Stellantis, Portugal

Publicado: 24 ene 2025 - 01:30

El promotor del lamentablemente frustrado Porto Cabral preguntaba a menudo a los medios de Vigo qué pasaría si un día Stellantis opta por cerrar en Vigo, trasladar parte de su producción o reducirla de forma significativa. De hecho, lo segundo y lo tercero ha pasado con el reparto de trabajo con las plantas satélite de Portugal y Madrid. La respuesta es de cajón: Detroit. La ciudad americana fue la capital mundial de la automoción (y de la música, con la Motown), pero una concatenación de decisiones llevó el conglomerado a su fin. Y con ello a la propia ciudad, que ha sido la que más habitantes ha perdido en todo el mundo, hasta el punto de que su ayuntamiento acabó por declararse en quiebra al ser incapaz de afrontar los gastos corrientes de mantenimiento. Por eso apostaba Porto Cabral por añadir un tercer soporte al coche y la pesca, con un parque de ocio y comercial capaz de atraer al año más de 12 millones de visitantes. Lo hace en Zaragoza con un espacio similar y en Vigo se esperaban incluso cifras mejores por la posición de la ciudad en el medio de la eurorregión. Ya nada sirve lamentarse por la leche derramada.

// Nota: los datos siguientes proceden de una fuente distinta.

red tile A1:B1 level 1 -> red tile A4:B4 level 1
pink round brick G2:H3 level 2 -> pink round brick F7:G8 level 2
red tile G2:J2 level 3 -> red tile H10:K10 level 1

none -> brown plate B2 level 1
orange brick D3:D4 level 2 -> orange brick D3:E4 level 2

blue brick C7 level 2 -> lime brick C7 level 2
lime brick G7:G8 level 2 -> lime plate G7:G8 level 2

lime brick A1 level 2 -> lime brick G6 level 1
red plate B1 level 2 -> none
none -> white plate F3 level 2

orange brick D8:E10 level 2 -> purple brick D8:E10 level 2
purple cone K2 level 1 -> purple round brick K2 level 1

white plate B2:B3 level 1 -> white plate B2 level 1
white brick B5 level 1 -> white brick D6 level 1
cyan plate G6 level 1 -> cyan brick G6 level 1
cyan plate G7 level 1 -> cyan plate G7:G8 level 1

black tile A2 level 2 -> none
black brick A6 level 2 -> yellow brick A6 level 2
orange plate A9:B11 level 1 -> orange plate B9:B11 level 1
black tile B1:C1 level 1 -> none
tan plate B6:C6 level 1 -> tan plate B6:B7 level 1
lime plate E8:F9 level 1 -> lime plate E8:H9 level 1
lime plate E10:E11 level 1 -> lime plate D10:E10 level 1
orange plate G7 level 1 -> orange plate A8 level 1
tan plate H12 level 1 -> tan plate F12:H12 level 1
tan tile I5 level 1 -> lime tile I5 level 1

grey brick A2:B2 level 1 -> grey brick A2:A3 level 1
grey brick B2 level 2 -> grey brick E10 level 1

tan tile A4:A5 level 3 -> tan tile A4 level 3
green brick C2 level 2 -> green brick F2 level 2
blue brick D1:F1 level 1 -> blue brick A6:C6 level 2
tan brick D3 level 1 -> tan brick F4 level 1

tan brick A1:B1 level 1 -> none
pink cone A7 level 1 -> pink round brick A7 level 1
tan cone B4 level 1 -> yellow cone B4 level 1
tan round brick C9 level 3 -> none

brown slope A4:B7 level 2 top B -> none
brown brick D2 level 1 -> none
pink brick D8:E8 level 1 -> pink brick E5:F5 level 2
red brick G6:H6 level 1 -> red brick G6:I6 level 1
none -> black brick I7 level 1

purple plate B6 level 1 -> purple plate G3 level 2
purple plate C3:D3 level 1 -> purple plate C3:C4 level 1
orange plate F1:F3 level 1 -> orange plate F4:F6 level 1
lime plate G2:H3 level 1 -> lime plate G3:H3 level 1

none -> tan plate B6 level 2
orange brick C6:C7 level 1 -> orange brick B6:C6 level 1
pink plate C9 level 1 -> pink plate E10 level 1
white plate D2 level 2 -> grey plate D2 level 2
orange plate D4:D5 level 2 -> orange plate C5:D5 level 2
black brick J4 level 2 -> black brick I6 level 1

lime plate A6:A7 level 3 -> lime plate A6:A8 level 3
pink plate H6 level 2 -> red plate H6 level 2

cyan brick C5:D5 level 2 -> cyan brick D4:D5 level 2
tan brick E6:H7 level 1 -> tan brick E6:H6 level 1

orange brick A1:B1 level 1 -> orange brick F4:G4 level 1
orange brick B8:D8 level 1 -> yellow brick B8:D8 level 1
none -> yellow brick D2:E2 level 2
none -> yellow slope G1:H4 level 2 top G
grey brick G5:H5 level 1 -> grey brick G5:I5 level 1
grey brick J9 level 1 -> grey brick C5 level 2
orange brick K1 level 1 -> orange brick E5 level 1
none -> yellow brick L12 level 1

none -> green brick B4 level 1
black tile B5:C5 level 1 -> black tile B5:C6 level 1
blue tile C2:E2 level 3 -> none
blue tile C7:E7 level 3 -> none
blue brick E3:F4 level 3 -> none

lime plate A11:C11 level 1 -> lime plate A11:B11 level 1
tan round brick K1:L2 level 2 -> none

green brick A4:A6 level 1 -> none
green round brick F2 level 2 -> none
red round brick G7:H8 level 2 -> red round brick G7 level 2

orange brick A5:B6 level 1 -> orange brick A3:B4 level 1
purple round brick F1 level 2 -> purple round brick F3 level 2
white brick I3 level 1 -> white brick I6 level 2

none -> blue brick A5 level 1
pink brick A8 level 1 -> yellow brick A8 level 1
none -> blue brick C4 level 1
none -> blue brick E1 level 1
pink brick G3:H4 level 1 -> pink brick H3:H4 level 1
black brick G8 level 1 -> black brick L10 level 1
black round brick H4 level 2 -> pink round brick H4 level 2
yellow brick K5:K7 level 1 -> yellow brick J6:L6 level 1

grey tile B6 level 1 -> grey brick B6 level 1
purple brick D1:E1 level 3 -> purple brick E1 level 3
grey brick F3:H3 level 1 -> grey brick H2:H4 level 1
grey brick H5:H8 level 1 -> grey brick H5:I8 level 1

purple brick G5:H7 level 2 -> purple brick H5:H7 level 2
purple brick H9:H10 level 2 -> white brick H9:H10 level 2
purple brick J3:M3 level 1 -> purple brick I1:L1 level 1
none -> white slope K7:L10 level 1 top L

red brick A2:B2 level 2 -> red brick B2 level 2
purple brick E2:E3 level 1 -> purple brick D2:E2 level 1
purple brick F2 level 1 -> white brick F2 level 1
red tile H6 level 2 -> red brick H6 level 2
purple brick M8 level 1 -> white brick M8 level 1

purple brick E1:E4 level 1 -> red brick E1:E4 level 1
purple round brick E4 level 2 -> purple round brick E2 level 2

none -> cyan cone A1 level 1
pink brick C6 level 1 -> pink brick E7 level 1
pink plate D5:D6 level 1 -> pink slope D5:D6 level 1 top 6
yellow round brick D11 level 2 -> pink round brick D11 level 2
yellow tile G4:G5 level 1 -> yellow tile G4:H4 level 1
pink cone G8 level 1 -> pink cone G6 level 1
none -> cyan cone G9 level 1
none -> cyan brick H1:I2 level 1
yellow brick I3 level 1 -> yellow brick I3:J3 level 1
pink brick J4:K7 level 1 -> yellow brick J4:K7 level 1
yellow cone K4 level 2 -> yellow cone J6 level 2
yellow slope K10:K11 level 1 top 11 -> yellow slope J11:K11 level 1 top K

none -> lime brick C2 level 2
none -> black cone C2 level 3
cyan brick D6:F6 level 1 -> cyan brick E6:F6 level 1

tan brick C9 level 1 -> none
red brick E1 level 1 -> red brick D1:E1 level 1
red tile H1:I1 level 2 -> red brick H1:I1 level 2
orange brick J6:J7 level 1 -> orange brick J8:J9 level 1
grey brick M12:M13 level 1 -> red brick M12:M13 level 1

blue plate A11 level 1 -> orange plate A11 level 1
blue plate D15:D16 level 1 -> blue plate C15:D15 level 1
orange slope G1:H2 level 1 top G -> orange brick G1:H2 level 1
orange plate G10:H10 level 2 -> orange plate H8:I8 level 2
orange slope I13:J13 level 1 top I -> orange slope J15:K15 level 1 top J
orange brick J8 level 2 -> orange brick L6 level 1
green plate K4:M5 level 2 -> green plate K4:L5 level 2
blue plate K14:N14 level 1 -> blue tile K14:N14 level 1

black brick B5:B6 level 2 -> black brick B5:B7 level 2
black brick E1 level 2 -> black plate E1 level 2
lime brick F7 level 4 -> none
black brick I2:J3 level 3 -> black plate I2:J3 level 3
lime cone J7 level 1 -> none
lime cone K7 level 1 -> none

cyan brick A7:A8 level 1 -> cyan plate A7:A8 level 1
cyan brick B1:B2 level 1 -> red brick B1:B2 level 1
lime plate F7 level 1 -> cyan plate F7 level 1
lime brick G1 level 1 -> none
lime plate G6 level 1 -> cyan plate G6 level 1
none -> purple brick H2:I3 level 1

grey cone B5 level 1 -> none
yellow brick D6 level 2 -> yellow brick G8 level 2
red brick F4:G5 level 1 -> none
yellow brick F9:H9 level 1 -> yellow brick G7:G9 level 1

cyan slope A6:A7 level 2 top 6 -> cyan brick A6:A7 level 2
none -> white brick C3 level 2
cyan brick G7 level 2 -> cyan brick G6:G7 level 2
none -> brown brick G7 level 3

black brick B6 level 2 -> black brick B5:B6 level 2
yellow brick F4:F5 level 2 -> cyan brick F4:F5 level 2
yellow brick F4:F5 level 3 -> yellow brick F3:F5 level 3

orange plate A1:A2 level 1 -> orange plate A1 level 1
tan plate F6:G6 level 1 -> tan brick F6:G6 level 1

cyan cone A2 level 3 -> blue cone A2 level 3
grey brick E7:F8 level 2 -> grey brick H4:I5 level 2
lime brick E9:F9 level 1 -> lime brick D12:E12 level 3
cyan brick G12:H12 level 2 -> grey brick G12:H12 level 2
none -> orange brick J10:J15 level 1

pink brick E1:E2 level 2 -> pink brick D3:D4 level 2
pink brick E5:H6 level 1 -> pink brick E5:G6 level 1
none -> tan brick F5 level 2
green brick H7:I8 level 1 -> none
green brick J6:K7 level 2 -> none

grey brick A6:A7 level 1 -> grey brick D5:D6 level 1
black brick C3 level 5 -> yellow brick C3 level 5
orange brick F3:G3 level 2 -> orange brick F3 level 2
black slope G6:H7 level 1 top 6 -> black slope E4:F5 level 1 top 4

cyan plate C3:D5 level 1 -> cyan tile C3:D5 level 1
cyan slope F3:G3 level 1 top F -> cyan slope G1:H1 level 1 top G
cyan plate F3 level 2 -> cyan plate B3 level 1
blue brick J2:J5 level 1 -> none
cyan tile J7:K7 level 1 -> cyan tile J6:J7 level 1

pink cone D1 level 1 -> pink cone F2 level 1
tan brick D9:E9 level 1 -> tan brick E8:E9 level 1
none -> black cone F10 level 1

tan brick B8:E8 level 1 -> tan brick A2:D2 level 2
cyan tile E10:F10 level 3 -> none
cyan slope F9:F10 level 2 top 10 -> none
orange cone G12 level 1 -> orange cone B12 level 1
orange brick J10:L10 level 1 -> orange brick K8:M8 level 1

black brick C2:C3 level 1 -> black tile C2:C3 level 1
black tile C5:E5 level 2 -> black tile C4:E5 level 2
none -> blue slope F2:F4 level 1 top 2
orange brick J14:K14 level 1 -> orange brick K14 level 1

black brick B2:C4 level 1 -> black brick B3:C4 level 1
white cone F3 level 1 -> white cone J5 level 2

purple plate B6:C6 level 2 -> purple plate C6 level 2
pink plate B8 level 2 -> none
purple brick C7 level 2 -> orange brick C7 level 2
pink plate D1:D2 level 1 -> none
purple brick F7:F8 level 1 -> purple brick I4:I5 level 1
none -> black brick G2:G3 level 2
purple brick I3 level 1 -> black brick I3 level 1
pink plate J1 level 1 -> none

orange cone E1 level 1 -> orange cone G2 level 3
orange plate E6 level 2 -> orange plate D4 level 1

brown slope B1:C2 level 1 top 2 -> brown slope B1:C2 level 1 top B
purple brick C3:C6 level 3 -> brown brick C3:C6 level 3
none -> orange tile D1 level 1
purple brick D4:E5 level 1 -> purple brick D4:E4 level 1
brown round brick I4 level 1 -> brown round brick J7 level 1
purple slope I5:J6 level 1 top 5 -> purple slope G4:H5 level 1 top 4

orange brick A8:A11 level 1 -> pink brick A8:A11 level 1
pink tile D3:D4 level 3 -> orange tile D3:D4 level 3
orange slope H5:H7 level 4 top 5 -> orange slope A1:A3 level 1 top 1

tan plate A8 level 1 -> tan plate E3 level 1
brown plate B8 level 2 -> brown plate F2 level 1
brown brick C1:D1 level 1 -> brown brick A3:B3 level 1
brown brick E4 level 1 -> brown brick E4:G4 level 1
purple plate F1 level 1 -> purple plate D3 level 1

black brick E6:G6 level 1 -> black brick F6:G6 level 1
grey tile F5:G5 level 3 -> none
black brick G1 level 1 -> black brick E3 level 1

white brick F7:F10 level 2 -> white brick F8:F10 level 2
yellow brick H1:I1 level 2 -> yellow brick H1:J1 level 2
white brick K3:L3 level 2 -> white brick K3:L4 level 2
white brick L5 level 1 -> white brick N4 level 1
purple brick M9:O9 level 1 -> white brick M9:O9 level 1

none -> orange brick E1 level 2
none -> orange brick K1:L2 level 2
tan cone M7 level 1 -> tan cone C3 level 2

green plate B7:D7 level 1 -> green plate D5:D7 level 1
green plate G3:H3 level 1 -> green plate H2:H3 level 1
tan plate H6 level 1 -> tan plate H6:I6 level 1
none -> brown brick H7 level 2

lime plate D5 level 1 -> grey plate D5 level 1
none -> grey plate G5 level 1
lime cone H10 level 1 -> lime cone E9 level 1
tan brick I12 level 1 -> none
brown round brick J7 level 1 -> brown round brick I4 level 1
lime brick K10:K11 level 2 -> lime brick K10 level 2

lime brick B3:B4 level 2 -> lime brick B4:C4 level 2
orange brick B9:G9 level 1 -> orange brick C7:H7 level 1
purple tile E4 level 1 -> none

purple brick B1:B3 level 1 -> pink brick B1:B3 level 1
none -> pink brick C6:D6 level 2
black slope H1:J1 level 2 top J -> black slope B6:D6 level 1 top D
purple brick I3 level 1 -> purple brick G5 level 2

Pero al menos la primera parte de la oración ha quedado descartada. Stellantis, tras un proceso que ha resultado excesivamente largo, ha confirmado su apuesta al menos durante otros diez años por Vigo con la plataforma eléctrica, pieza clave sobre la que montar todo, y la imversión de 500 millones en una década. Como diría Piqué, “se queda”. Un respiro, aunque nada es seguro. Véase lo que ocurre al otro lado del Miño, donde el sector de la automoción se encuentra en serio peligro de colapso, con varios cierres de firmas auxiliares ya confirmados, una crisis inesperada que ha golpeado por sorpresa al Norte de Portugal. Definitivamente, el futuro no está escrito, aunque las acciones de hoy cimientan los resultados de mañana.